事前リサーチは、営業活動の基本です。まずは、グループホーム周辺のニーズ把握に努めましょう。

周辺にはどういった方たちが住んでいるのか、どのような方がグループホームを必要としているのか、現在足りていない福祉サービスはどういうものなのかなど、地域住民が求めているものについてしっかり調べましょう。

次に、サポートを必要としている利用者に、施設の存在を知ってもらえるよう営業活動を行っていきます。相談支援専門員や特別支援学校の先生などは、利用を検討する方を紹介してくれる可能性があります。しっかり信頼関係を構築しましょう。

ホームページやSNSなど、デジタルメディアを通じた集客も重要です。利用者本人やご家族が直接問い合わせるケースもあるので、連絡が取りやすい窓口を確保しておきましょう。
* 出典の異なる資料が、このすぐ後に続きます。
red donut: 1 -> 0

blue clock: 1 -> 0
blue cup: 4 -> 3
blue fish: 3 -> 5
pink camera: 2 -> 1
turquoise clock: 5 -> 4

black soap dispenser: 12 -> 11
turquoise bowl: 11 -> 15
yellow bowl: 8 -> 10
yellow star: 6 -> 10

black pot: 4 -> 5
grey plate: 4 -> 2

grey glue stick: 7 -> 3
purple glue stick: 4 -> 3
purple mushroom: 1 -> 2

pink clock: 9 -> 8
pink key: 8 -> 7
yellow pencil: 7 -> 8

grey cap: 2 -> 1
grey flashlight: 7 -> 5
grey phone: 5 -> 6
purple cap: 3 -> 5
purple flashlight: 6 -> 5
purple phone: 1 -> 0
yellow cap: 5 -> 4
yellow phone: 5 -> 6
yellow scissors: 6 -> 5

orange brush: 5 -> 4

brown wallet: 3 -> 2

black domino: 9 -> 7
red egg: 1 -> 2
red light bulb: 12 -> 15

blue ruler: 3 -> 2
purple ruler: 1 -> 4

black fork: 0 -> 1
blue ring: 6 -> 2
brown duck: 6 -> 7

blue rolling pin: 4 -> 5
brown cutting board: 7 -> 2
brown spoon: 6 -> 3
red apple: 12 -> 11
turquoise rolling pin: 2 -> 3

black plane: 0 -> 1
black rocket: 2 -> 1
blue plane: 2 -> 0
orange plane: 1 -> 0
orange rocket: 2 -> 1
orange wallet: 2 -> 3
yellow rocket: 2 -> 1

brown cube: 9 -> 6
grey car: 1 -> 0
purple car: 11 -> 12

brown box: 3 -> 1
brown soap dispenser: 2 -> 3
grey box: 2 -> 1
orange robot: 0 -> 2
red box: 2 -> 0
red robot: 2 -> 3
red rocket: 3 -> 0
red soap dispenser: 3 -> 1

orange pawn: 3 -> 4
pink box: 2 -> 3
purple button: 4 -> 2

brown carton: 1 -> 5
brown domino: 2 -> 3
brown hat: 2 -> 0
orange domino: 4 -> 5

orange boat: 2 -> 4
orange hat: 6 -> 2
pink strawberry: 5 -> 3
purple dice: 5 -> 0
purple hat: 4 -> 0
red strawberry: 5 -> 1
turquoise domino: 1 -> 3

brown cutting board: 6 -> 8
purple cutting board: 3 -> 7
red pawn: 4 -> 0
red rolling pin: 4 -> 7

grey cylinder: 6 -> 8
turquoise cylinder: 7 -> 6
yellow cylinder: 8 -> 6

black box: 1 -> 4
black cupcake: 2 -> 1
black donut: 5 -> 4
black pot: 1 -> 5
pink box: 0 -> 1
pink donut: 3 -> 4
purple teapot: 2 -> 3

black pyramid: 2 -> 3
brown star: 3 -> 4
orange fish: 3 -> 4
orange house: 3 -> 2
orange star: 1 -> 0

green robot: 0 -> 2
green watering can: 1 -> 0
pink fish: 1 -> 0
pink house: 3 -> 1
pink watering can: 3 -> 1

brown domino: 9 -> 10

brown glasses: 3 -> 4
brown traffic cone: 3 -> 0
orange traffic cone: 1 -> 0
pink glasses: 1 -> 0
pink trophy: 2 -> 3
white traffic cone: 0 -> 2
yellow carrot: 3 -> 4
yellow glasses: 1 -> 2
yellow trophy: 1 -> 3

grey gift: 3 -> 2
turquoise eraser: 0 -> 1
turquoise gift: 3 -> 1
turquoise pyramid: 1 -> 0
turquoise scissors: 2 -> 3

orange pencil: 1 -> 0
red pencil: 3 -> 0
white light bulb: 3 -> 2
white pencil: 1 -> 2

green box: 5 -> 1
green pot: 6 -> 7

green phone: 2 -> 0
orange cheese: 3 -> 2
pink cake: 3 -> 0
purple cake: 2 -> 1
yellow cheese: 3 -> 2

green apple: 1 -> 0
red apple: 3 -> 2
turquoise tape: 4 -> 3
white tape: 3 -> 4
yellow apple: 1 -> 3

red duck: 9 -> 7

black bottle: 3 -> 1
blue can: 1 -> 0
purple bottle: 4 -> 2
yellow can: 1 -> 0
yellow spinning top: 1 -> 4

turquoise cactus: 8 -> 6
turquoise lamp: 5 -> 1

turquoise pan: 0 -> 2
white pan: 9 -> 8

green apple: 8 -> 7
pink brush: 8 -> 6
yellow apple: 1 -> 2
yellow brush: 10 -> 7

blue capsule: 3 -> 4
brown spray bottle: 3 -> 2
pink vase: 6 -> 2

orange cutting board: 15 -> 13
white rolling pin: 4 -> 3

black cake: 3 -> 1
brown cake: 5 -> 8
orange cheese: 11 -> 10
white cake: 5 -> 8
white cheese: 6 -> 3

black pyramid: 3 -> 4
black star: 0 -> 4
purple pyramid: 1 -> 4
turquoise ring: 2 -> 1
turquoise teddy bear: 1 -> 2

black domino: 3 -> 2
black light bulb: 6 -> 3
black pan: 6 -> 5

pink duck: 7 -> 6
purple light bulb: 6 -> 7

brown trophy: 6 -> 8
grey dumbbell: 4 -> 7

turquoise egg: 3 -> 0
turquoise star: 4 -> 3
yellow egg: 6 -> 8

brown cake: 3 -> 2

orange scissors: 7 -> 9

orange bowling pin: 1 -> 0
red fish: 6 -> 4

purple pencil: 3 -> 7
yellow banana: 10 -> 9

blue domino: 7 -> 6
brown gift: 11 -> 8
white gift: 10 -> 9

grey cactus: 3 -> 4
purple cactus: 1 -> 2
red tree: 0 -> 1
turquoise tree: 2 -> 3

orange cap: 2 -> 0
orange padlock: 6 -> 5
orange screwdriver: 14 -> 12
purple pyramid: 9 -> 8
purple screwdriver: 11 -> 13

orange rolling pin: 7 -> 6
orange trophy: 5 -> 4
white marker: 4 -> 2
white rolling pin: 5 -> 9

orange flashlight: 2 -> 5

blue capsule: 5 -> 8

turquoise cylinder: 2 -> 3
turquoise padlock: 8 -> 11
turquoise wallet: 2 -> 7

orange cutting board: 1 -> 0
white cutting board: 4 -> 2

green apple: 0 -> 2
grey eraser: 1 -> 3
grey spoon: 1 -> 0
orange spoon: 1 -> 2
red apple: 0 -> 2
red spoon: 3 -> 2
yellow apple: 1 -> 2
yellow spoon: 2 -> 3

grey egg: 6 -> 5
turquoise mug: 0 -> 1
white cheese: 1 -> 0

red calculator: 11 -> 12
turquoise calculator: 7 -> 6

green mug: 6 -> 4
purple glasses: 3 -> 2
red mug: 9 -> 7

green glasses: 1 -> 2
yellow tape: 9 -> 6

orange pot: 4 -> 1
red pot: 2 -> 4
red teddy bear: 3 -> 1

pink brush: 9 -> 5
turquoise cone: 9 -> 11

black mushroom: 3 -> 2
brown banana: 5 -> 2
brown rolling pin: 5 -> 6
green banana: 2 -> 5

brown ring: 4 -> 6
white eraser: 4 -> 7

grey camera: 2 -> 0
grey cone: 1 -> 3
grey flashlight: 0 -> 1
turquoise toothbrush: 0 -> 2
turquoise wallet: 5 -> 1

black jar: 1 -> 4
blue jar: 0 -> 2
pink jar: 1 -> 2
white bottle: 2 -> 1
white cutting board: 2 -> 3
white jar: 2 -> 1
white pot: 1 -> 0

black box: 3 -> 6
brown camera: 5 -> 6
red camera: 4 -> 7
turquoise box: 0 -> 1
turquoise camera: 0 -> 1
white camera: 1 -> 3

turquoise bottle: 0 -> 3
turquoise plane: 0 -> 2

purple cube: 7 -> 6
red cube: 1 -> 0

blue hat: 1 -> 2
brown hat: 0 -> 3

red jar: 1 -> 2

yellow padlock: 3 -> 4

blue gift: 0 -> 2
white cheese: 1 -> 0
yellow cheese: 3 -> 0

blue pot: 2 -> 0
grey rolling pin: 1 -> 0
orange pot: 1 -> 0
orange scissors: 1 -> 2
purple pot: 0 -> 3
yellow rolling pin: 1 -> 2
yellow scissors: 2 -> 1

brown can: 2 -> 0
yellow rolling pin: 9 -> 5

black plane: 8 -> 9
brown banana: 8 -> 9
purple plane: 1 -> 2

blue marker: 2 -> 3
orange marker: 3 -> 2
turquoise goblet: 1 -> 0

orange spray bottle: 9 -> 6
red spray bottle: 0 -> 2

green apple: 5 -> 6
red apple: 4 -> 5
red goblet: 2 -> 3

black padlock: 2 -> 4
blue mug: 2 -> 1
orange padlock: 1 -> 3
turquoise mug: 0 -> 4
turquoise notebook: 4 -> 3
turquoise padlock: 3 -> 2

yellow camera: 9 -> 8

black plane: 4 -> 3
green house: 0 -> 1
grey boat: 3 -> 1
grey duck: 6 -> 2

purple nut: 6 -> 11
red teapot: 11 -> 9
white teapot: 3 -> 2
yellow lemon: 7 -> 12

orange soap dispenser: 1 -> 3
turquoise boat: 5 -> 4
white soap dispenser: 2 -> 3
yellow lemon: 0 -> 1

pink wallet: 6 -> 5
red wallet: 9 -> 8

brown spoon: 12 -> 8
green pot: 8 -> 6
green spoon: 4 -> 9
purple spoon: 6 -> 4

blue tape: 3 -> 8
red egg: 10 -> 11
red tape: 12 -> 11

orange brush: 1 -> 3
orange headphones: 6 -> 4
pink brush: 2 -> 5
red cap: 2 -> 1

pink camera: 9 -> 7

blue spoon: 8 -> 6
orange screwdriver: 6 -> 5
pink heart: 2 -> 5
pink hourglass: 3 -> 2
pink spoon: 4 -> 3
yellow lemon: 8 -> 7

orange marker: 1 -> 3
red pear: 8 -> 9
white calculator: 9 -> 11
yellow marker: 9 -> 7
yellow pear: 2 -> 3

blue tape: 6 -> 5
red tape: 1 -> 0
また、侮ってはならないのが、地域の口コミの力です。近隣住民の方と挨拶を交わす、自治会との交流を図るなど、地域の方たちと少しずつ交流を重ねることは、利用者の暮らしやすい環境づくりにもつながります。地道な活動を続けることも、利用者確保の大切なポイントです。

まとめ

障がいのある方が地域で暮らすうえで、大切な資源となっているグループホーム。24時間365日体制で利用者を支え続けるためには、継続可能な経営が重要です。

経営で悩んでいたり、不安を抱えたりしている場合は、介護業界のことをよく知る専門家に相談するのがおすすめです。専門家によるコンサルティングを受ければ、第三者的な観点から有益なアドバイスを得られます。また、専門的な知識や豊富な経験によるノウハウを共有してもらえれば、今後の経営に役立ちます。